Suspicion and exasperation, unless they are restrained by reason and charity, possess the sad virtue of causing the unfortunate to be seized as criminals, upon the vainest pretext or the most rash assertion.
The search for a scapegoat is the easiest of all hunting expeditions.
One of the largest cruise ships ever built sinks near the coast after hitting some underwater rocks. Several people die in the accident. Who is to blame? When coping with negative events, organizations can choose between two strategies: they can either take responsibility and implement (expensive) remedial actions or blame those who were directly involved in the fact – the scapegoats.
Organizations and institutions must learn from failures if they want to avoid repeating them. However, one of the main limits to organizational and institutional learning is addressing systemic problems of an organizational nature with solutions targeting the individual. This approach favors inertia and the creation of “organizational scapegoats”. Pursuing scapegoats without changing the system only ensures that the actors will continue to behave as they did before, and no virtuous learning from the events that have occurred will take place in the organization.
The purpose of this book is to systematically understand how and why organizations create scapegoats. In doing so, the book outlines a general theory of scapegoating in organizations.
The term scapegoat means, in the ideal-typical formulation, a sort of sacrificial victim, an animate being (man or animal), or even an inanimate object, to which the evils and faults of the community are attributed – evils and faults which the community, through this process of transfer, is able to rid itself of. Another use of the term refers to situations in which an innocent person is punished for wrongful or guilty actions committed by someone else. In this book I will consider a third, widespread type: the scapegoat in organizations. It is a tool of organizational rationality to divert all the blame toward a single individual, or a small group of individuals, who were involved in the event. I define the organizational scapegoat as the subject who pays for faults that also pertain to others. The scapegoat in organizations is not, therefore, a complete innocent who must take the blame for others – something that would be neither credible nor possible. The organizational scapegoat bears responsibility for the disputed event, but this responsibility is exaggerated by the accusers, who underestimate the context in which the event took place and the role and actions of other agents. In some cases the scapegoat, for convenience’s sake, consents to assume this role; in others, this consent is not given.
The concept of scapegoat encompasses both a static (the type) and a dynamic dimension (the construction process). In this book, after analyzing the different forms and types of scapegoats, particular attention will be paid to the dynamic dimension: namely, we will focus on scapegoating, and will analyze the reasons and interests that lead groups of agents (the blamemongers) to construct the scapegoat. Methodologically, I argue that the definition of scapegoating is inseparable from its explanation. The fabrication of an organizational scapegoat has a characteristic development process. Typically, the initial stage begins with the manifestation of a negative event (e.g., a crisis, bankruptcy, accident, scandal); next, the organization faces the risk of legal sanctions and severe costs; and finally, there is a stage characterized by the identification of one or more people as scapegoats. This latter move leads to an outcome for the organization, which is generally a positive one, such as avoiding or reducing sanctions, costs, stigma and negative social evaluations.

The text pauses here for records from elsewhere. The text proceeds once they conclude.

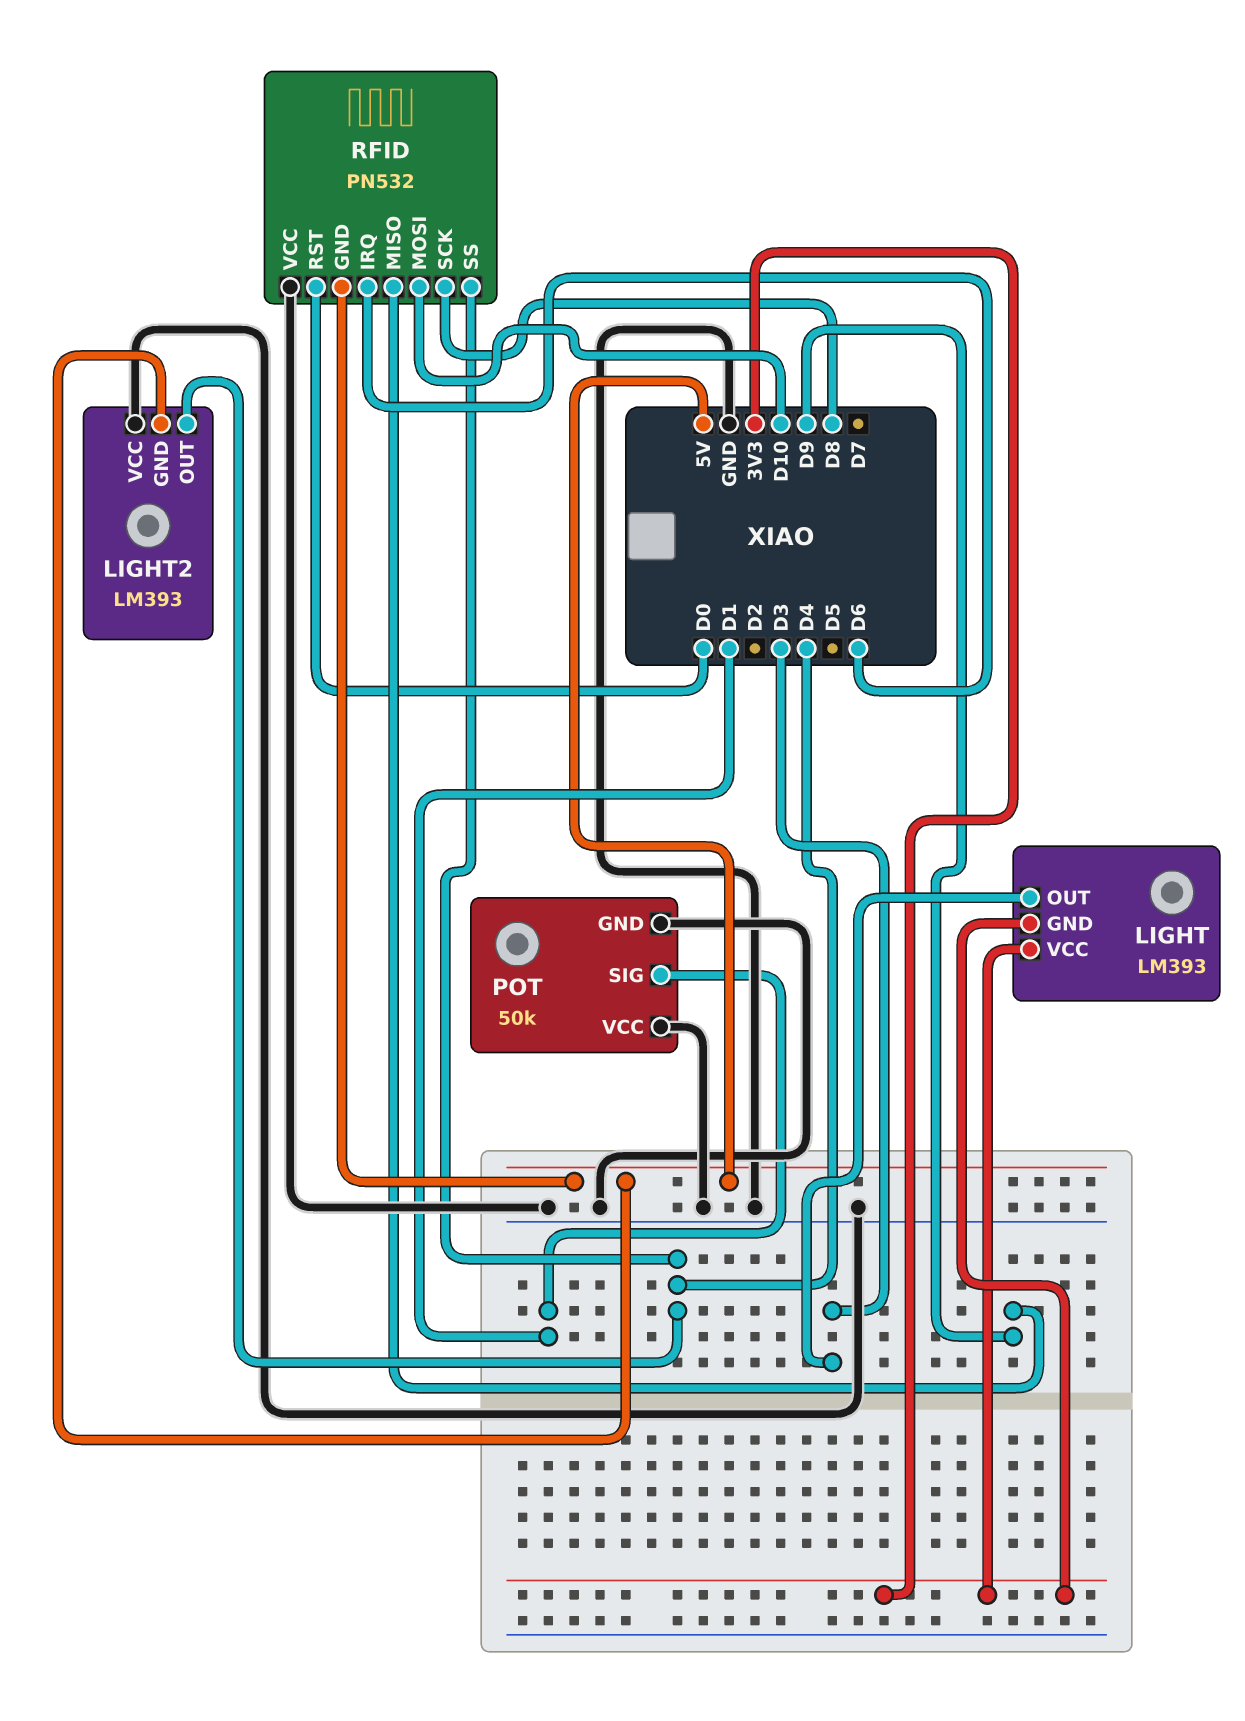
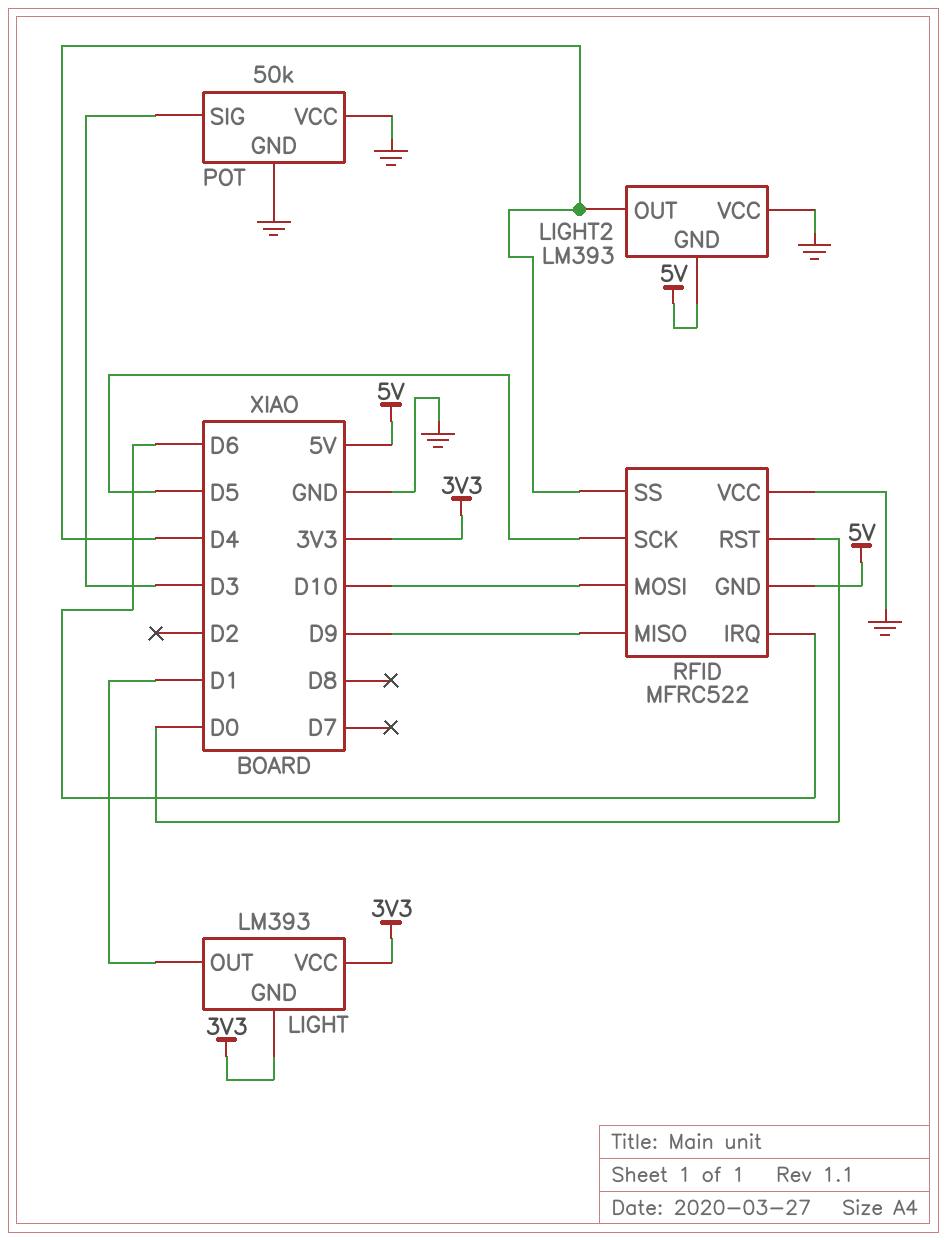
LIGHT pin OUT: D3 -> D1
POT pin SIG: D1 -> D3
RFID: PN532 -> MFRC522
RFID pin SCK: D8 -> D5

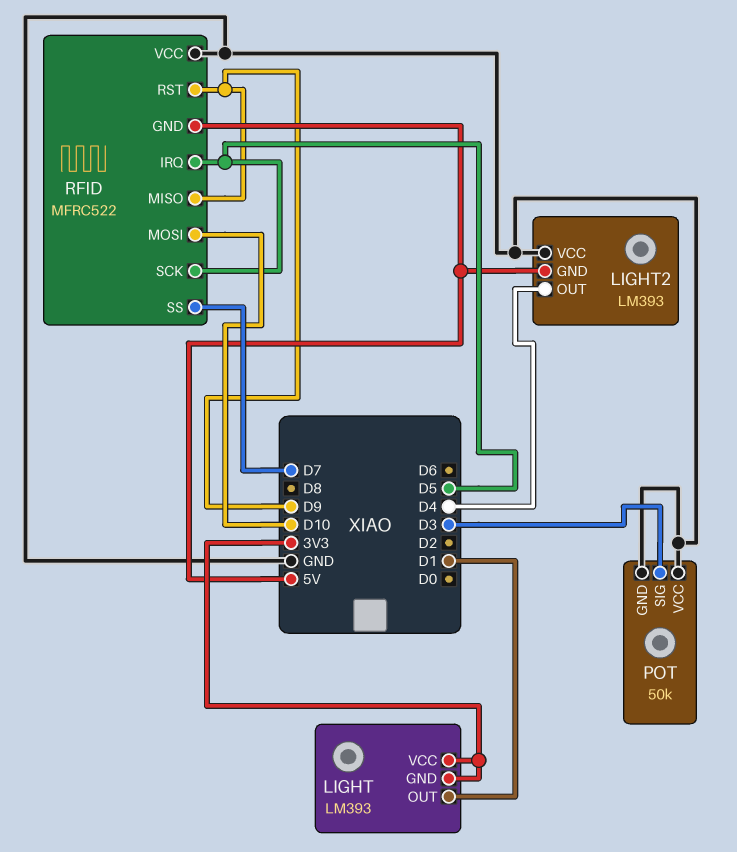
RFID pin IRQ: D6 -> D5
RFID pin RST: D0 -> D9
RFID pin SS: D4 -> D7

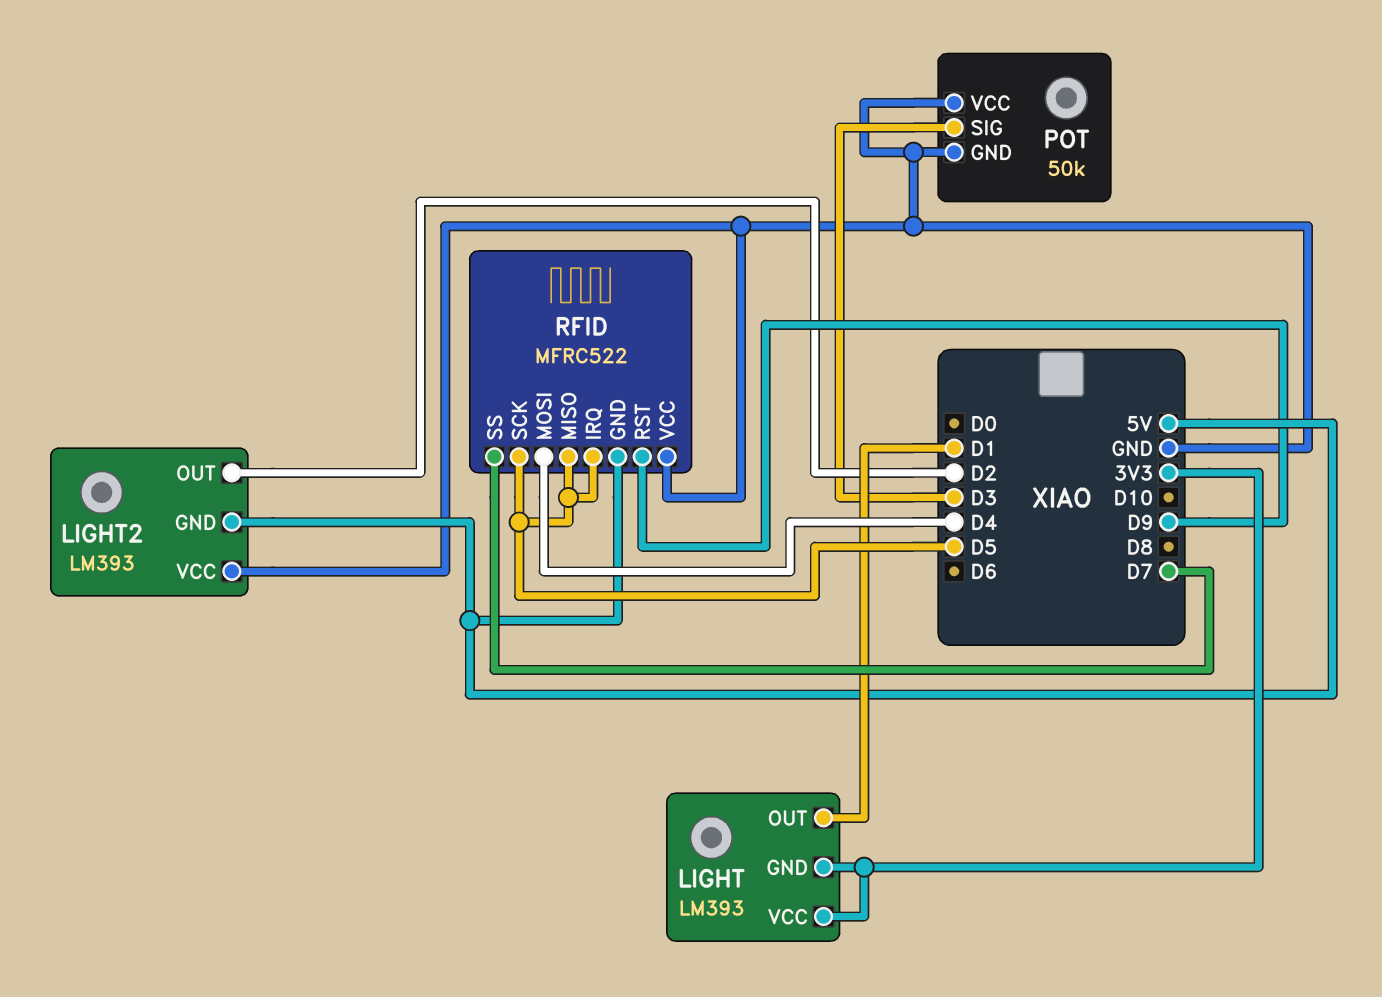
LIGHT2 pin OUT: D4 -> D2
RFID pin MISO: D9 -> D5
RFID pin MOSI: D10 -> D4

The organizational scapegoat emerges in particular when organizations undergo a crisis. Corporate scandals, accidents and, more generally, organizational failures, undermine the image and reputation of organizations, generating organizational stigma, legal risks and economic consequences, in addition to the damage caused by the event. Faced with situations of this type, organizations can adopt two strategies to manage or divert guilt, in the sense of responsibility for an act that is viewed negatively. The first is to admit responsibility for the event and its consequences and implement measures for improvement and change: an organizational and institutional learning strategy. The second is to try to transfer responsibility to people immediately involved in the event – the bad apples. This can involve accusing the latter of negligence in the case of an accident, or of being rogue employees in the case of misconduct. This second strategy produces organizational inertia because by creating a scapegoat, the organization, and the ruling coalition in particular, will be safe: above all, they will not have to implement potentially costly remedial measures. Exemplary punishment of the scapegoat seems to be the solution identified by an organization to overcome a state of crisis. Blaming someone for what happened, or is happening, produces the feeling that the problem that caused the crisis has been solved.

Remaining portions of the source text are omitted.